Afinal de contas, quantos ovos devemos comer por dia? O que se consideraria tomar café em excesso? Embora estas perguntas sejam legítimas, as respostas, espelhadas em diversos estudos, são muitas vezes contraditórias. Usei exemplos básicos, mas poderia usar um argumento qualquer de um político, pois, afinal de contas, também eles são, muitas vezes, contraditórios. As nossas convicções, enquanto cidadãos, determinam o desenrolar das nossas vidas, pois é com base nelas que tomamos decisões. Assim, tomar café em excesso não impacta tanto na nossa vida como votar ou desenvolver uma opinião complexa sobre um tema.

Numa era em que circula demasiada informação a uma velocidade incrivelmente rápida, o tempo para a julgar diminui e uma pessoa cai mais facilmente no ridículo, porque acaba a defender uma patranha qualquer, com base em alguma coisa que leu e nem se lembra onde. Se não me estou a fazer entender até agora, talvez falar de fake news seja um tema mais familiar. Estas notícias falsas surgem precisamente para manipular as massas, porque quem as produz pensa que o leitor dificilmente vai duvidar da veracidade da informação. Sejamos honestos, a generalidade das pessoas tem esse espírito crítico? Não quero, com isto, criticar essa lacuna nas pessoas, mas sim, a alertar para os perigos dessa falta. Também não tenciono filosofar sobre o que é a verdade. Quero apenas realçar que é da maior importância duvidar, investigar e contrastar para melhor chegarmos a ela.

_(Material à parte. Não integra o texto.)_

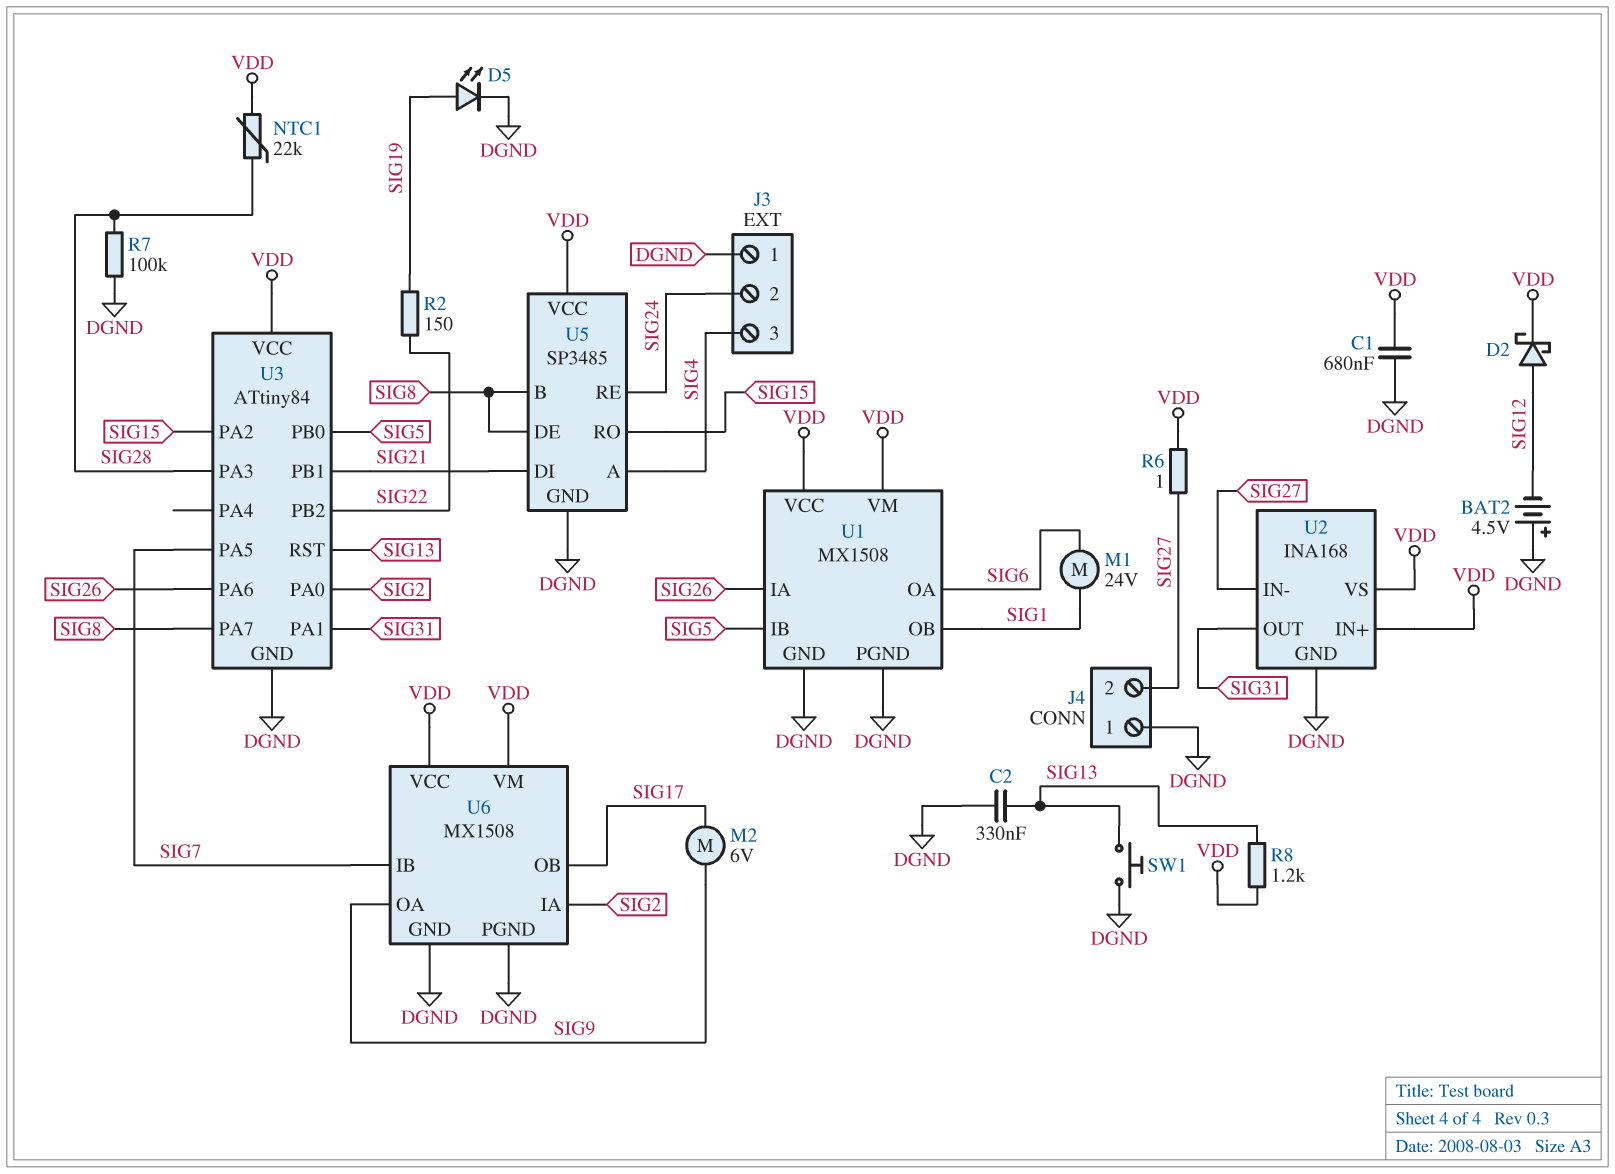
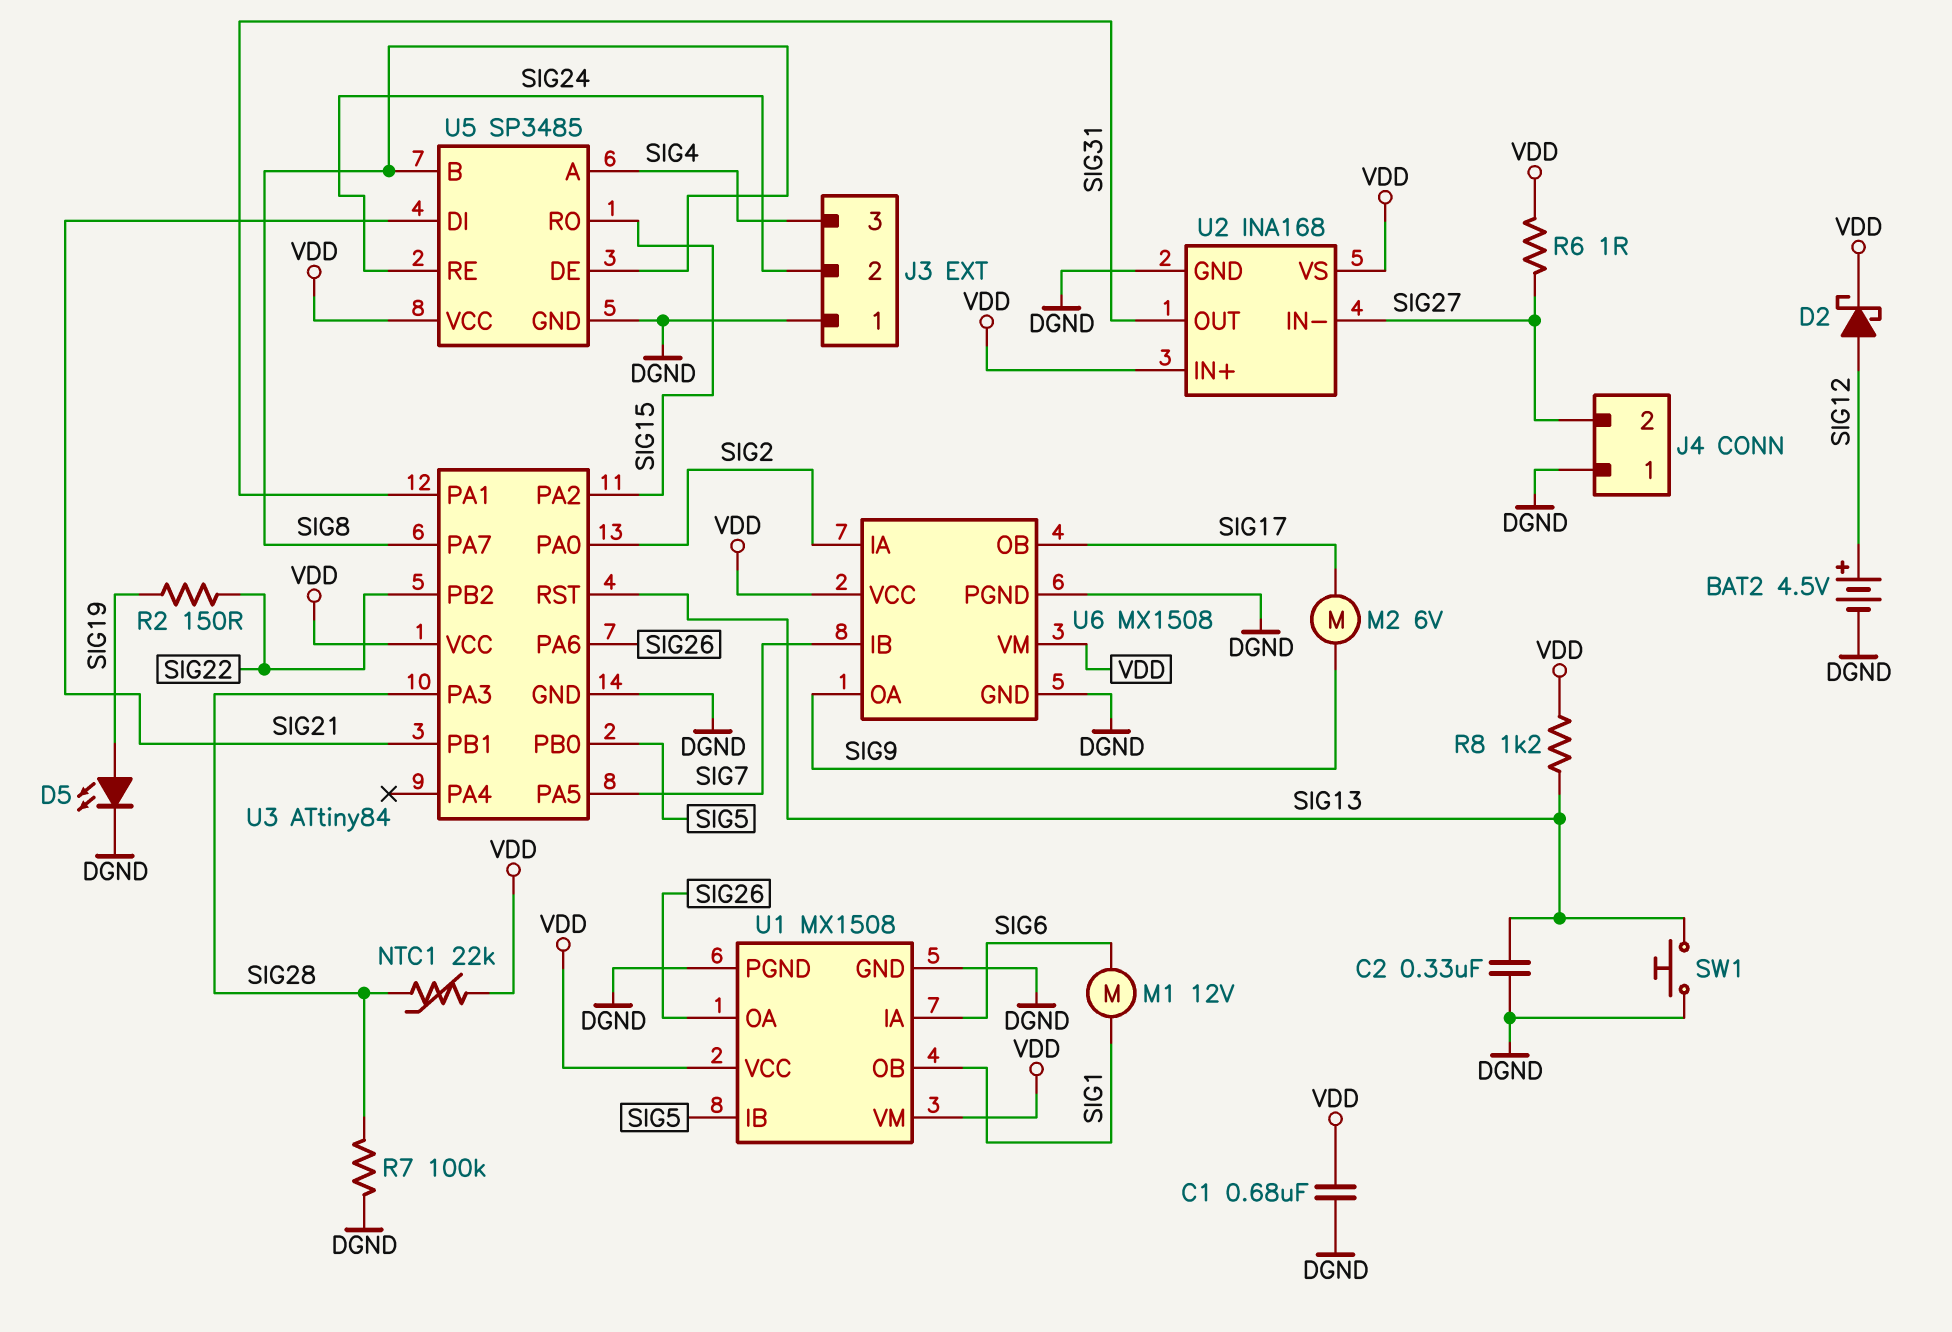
BAT2: 4.5V (plus DGND, minus SIG12) -> 4.5V (plus SIG12, minus DGND)
M1: motor 24V (SIG1, SIG6) -> motor 12V (SIG1, SIG6)
U1 pin IA: SIG26 -> SIG6
U1 pin OA: SIG6 -> SIG26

Para dar um exemplo mais complexo da importância de ler a informação, de a criticar e contrastar (porque toda a história tem dois ou mais lados), recordo, de uma forma muito resumida, a situação caótica que a Colômbia viveu nos anos 80 e 90. Os famosos cartéis de narcotráfico de Cali e Medellín, o último liderado por Pablo Escobar, operavam no país, atacando o Estado, ao mesmo tempo que os vários movimentos guerrilheiros, de espírito marxista, como o M-19, o ELN e as FARC o atacavam também, capturando proprietários de terras, pois eram um símbolo do capitalismo. Neste contexto, esses proprietários, perante a dificuldade evidente do Estado em protegê-los, começaram a criar grupos paramilitares de autodefesa. Note-se que, embora os cartéis e as guerrilhas atacassem o Estado, eles não se davam bem, pois as guerrilhas olhavam para o narcotráfico como uma forma de capitalismo. Por outro lado, os paramilitares, os terratenentes, colaboravam muitas vezes com os traficantes, pois eles precisavam de território para fazer passar as drogas e os paramilitares precisavam de dinheiro para financiar os seus esquemas de proteção contra as guerrilhas. Se a descrição do período da “guerra suja”, como ficou conhecido, parece complicado, imagine-se, naquele tempo, chegar à verdade. Quando aparecia um morto, era difícil determinar se era um guerrilheiro, um paramilitar, um traficante ou um simples civil inocente. Dada a importância de chegar à verdade, criou-se a Comissão da Verdade, entidade replicada em vários países, com o objetivo de determinar imparcialmente os factos da guerra.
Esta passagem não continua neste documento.